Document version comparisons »
-- Opening Marker --

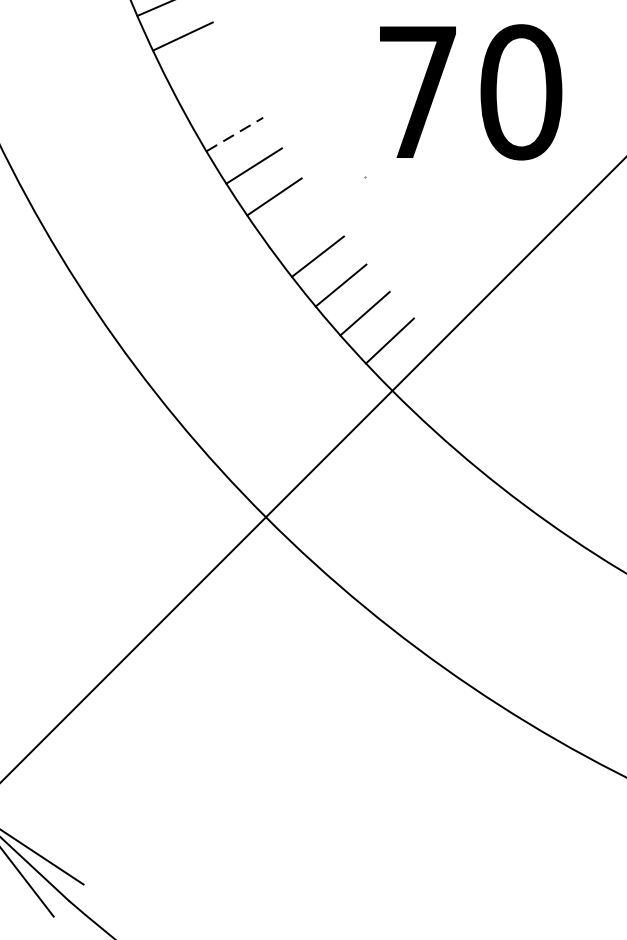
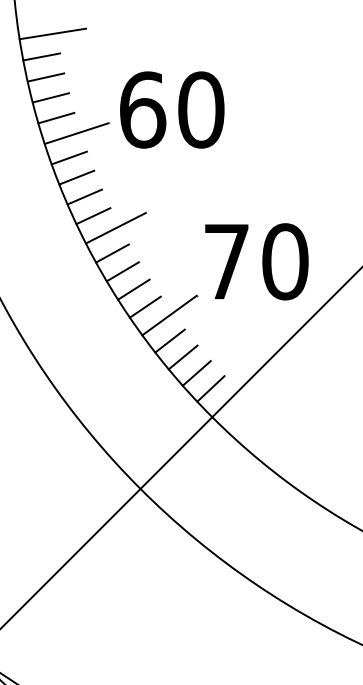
line: (221, 56) -> (115, 227), added
text: (470, 91) -> (256, 261), moved
line: (216, 102) -> (112, 253), added
line: (234, 134) -> (122, 271), dashed -> solid
line: (316, 211) -> (169, 315), added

-- Closing Marker --

WHAT YOU ARE ASKED TO DO »
Each entry needs to be returned verbatim, with its pictures left out.

EXERCISE RESPONSE »
line: (221, 56) -> (115, 227), added
text: (470, 91) -> (256, 261), moved
line: (216, 102) -> (112, 253), added
line: (234, 134) -> (122, 271), dashed -> solid
line: (316, 211) -> (169, 315), added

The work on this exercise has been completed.